Please copy exactly the lines that begin with the one containing "line: (662, 535)" and end with the last line of the entries.

[Records from a data source]
----------------------------------------

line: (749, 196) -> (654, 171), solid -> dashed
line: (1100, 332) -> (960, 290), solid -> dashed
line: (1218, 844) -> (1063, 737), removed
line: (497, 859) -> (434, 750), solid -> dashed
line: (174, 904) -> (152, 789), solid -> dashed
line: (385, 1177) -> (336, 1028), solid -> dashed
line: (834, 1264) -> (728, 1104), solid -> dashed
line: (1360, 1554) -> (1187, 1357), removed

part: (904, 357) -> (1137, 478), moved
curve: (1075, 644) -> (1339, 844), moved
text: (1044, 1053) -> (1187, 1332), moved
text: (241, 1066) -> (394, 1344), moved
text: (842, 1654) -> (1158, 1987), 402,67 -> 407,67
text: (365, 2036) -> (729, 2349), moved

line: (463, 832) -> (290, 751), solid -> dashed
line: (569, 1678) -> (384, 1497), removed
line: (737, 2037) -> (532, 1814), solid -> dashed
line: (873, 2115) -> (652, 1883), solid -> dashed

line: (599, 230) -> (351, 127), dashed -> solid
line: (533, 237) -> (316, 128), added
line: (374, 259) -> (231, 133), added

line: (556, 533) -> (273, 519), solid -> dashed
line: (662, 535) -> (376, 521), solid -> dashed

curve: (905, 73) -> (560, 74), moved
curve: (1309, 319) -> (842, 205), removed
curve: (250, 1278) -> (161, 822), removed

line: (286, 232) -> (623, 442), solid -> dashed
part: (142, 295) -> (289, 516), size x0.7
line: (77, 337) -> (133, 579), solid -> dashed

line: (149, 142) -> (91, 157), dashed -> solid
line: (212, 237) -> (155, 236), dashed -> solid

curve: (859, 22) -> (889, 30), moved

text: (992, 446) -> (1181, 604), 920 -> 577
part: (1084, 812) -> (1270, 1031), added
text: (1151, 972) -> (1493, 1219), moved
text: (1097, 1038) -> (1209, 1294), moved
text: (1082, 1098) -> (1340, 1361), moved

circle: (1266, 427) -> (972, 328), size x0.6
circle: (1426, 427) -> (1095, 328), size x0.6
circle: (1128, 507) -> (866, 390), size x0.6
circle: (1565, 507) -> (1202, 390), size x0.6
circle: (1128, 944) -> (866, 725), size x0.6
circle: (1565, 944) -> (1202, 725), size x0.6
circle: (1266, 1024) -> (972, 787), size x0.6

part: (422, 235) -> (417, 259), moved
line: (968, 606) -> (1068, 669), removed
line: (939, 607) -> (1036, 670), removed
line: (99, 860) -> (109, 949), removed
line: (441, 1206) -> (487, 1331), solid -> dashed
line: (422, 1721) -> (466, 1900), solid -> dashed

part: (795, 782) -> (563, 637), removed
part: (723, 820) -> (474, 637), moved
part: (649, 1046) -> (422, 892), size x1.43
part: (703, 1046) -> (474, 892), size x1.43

----------------------------------------

TASK RESULT >>
line: (662, 535) -> (376, 521), solid -> dashed

curve: (905, 73) -> (560, 74), moved
curve: (1309, 319) -> (842, 205), removed
curve: (250, 1278) -> (161, 822), removed

line: (286, 232) -> (623, 442), solid -> dashed
part: (142, 295) -> (289, 516), size x0.7
line: (77, 337) -> (133, 579), solid -> dashed

line: (149, 142) -> (91, 157), dashed -> solid
line: (212, 237) -> (155, 236), dashed -> solid

curve: (859, 22) -> (889, 30), moved

text: (992, 446) -> (1181, 604), 920 -> 577
part: (1084, 812) -> (1270, 1031), added
text: (1151, 972) -> (1493, 1219), moved
text: (1097, 1038) -> (1209, 1294), moved
text: (1082, 1098) -> (1340, 1361), moved

circle: (1266, 427) -> (972, 328), size x0.6
circle: (1426, 427) -> (1095, 328), size x0.6
circle: (1128, 507) -> (866, 390), size x0.6
circle: (1565, 507) -> (1202, 390), size x0.6
circle: (1128, 944) -> (866, 725), size x0.6
circle: (1565, 944) -> (1202, 725), size x0.6
circle: (1266, 1024) -> (972, 787), size x0.6

part: (422, 235) -> (417, 259), moved
line: (968, 606) -> (1068, 669), removed
line: (939, 607) -> (1036, 670), removed
line: (99, 860) -> (109, 949), removed
line: (441, 1206) -> (487, 1331), solid -> dashed
line: (422, 1721) -> (466, 1900), solid -> dashed

part: (795, 782) -> (563, 637), removed
part: (723, 820) -> (474, 637), moved
part: (649, 1046) -> (422, 892), size x1.43
part: (703, 1046) -> (474, 892), size x1.43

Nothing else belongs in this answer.